The South Carolina Federation of Colored Women's Clubs (SCFCWC) was an African American women's club founded in 1909 in South Carolina. The umbrella organization was created by Marion Birnie Wilkinson, Sara B. Henderson, Lizella A. Jenkins Moorer, Celia Dial Saxon and other women who met at Sidney Park Church in Columbia. They adopted the motto of the National Association of Colored Women's Clubs (NACWC), "Lifting as We Climb." Wilkinson became the first president and worked towards improving education and living conditions for black people in South Carolina. Wilkinson later went on to serve as President Emeritus for the SCFCWC. The organization grew to have twenty-five hundred members in 1922. One of the major accomplishments of the SCFCWC was the creation of the Wilkinson Home for Colored Girls in Cayce in 1917. The home was originally for girls who had been deemed "delinquent" and later housed orphans.

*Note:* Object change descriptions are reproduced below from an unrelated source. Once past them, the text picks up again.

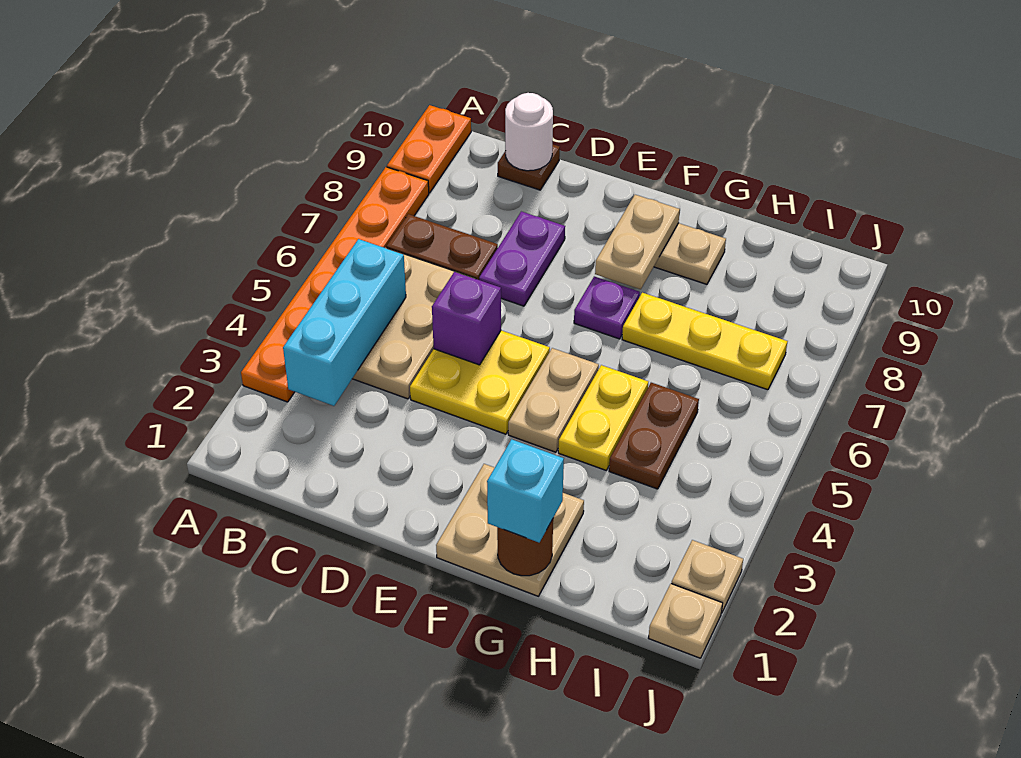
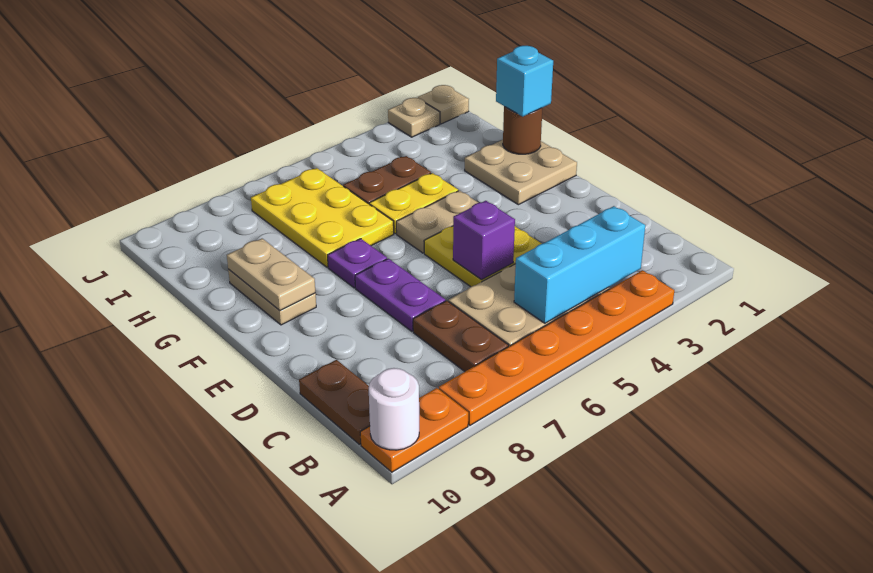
brown plate C10 level 1 -> brown plate B10:C10 level 1
white round brick C10 level 2 -> white round brick A10 level 2
purple plate D7:D8 level 1 -> purple plate D7:E7 level 1
tan plate F8:F9 level 2 -> tan plate F9:G9 level 2
yellow plate G7:I7 level 1 -> yellow plate G6:I7 level 1

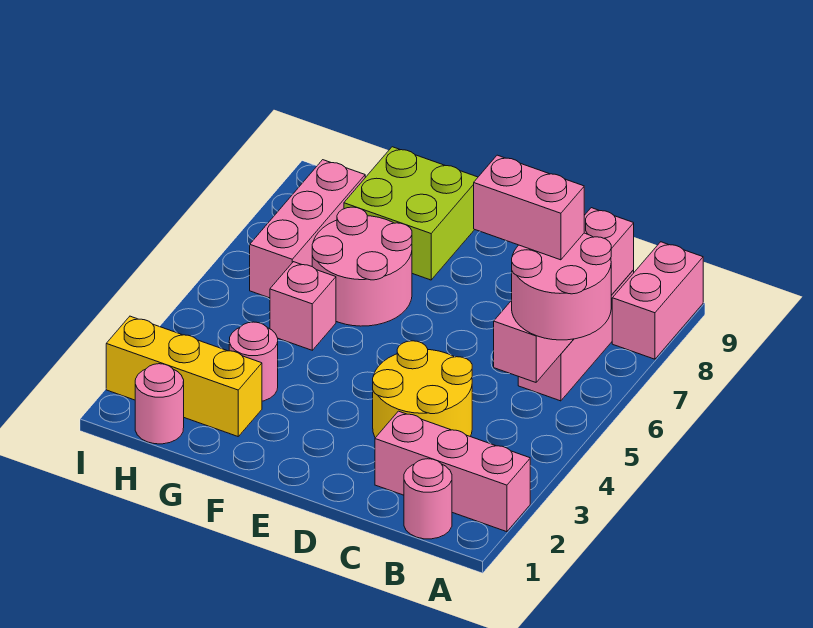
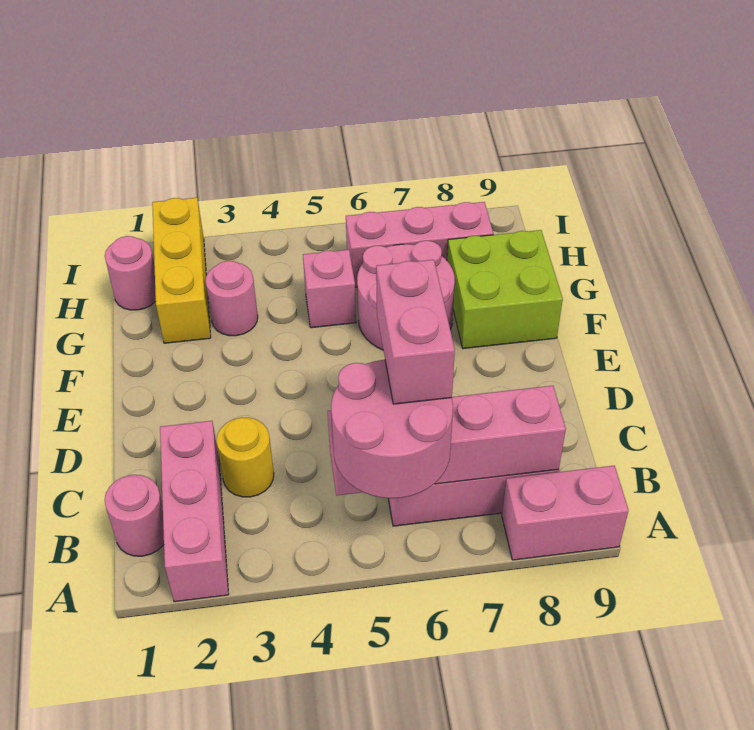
yellow round brick C3:D4 level 1 -> yellow round brick C3 level 1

The SCFCWC from the beginning aimed to improve education, hold an educational convention annually, protect women and children in the home and at work, further political security and rights, and promote interracial understanding. Black women at the time understood the importance of forming ties with white women in their fight for equality. The white women active in SCFCWC often were committed to improving African American lives, but they still upheld racial norms.

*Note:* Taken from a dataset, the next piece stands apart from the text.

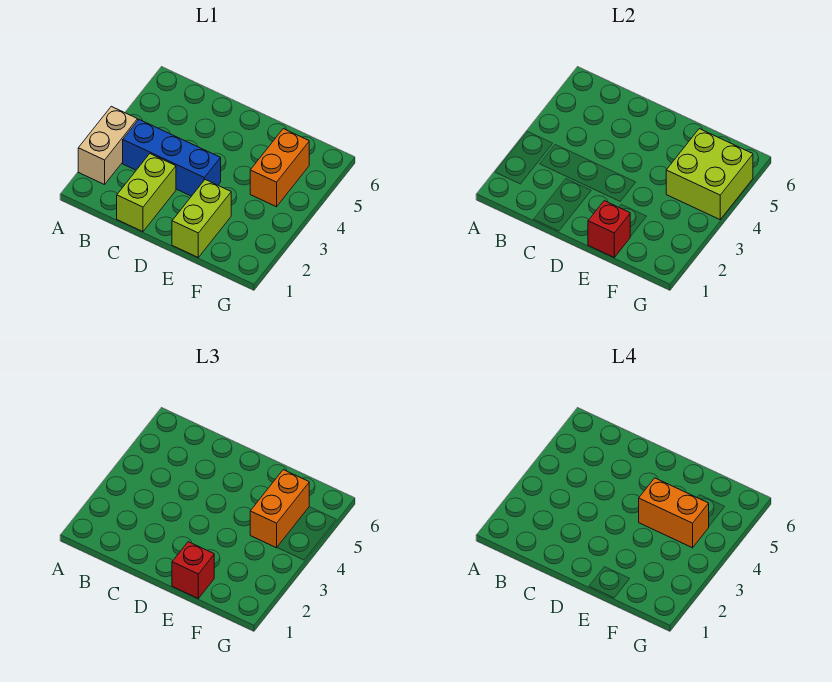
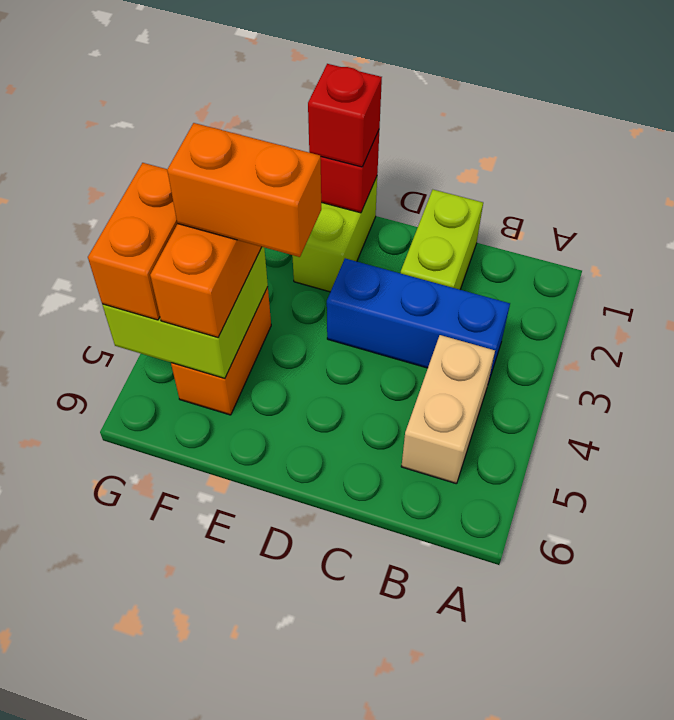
tan brick A2:A3 level 1 -> tan brick B4:B5 level 1
none -> orange brick G4:G5 level 3

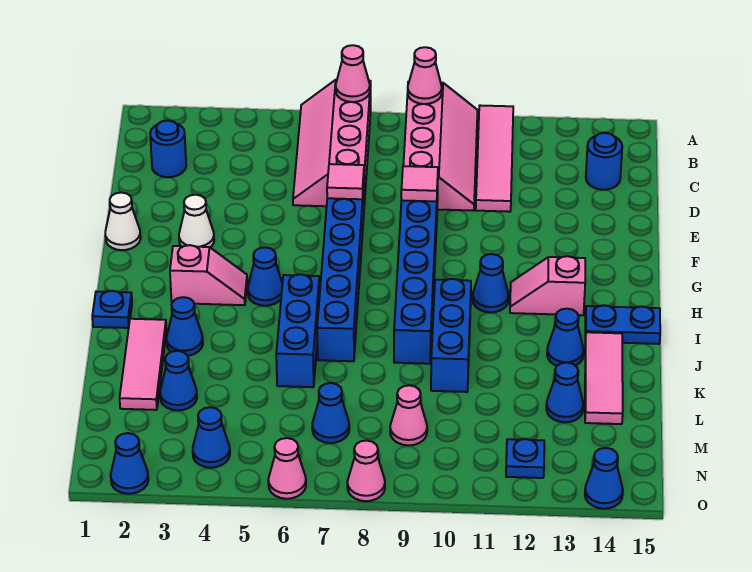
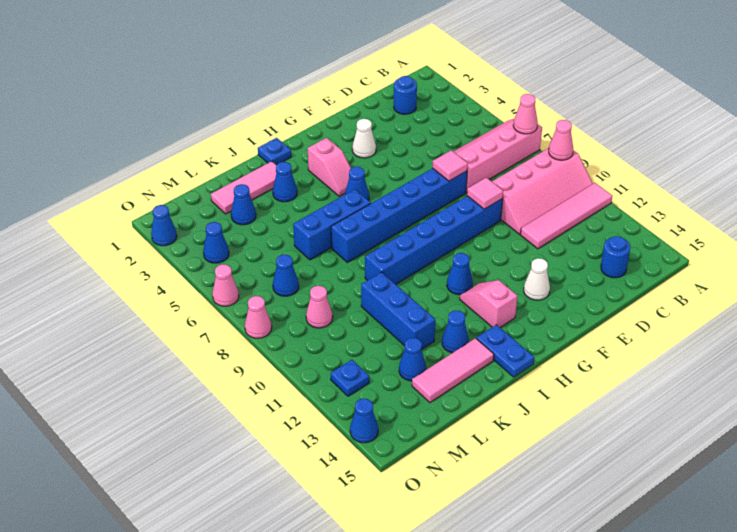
white cone F1 level 1 -> white cone F13 level 1
blue brick I10:K10 level 1 -> blue brick K10:K12 level 1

During the 1940s, Black women in South Carolina used the SCFCWC to further their goals of equal pay for teachers, voting rights, full citizenship, and support for middle-class black women. The SCFCWC worked to include African Americans in the political process.

SCFCWC also raised money for other organizations, including the Wilkinson Home for Girls, supporting causes and running food drives. The organization became a United Way agency in 1960.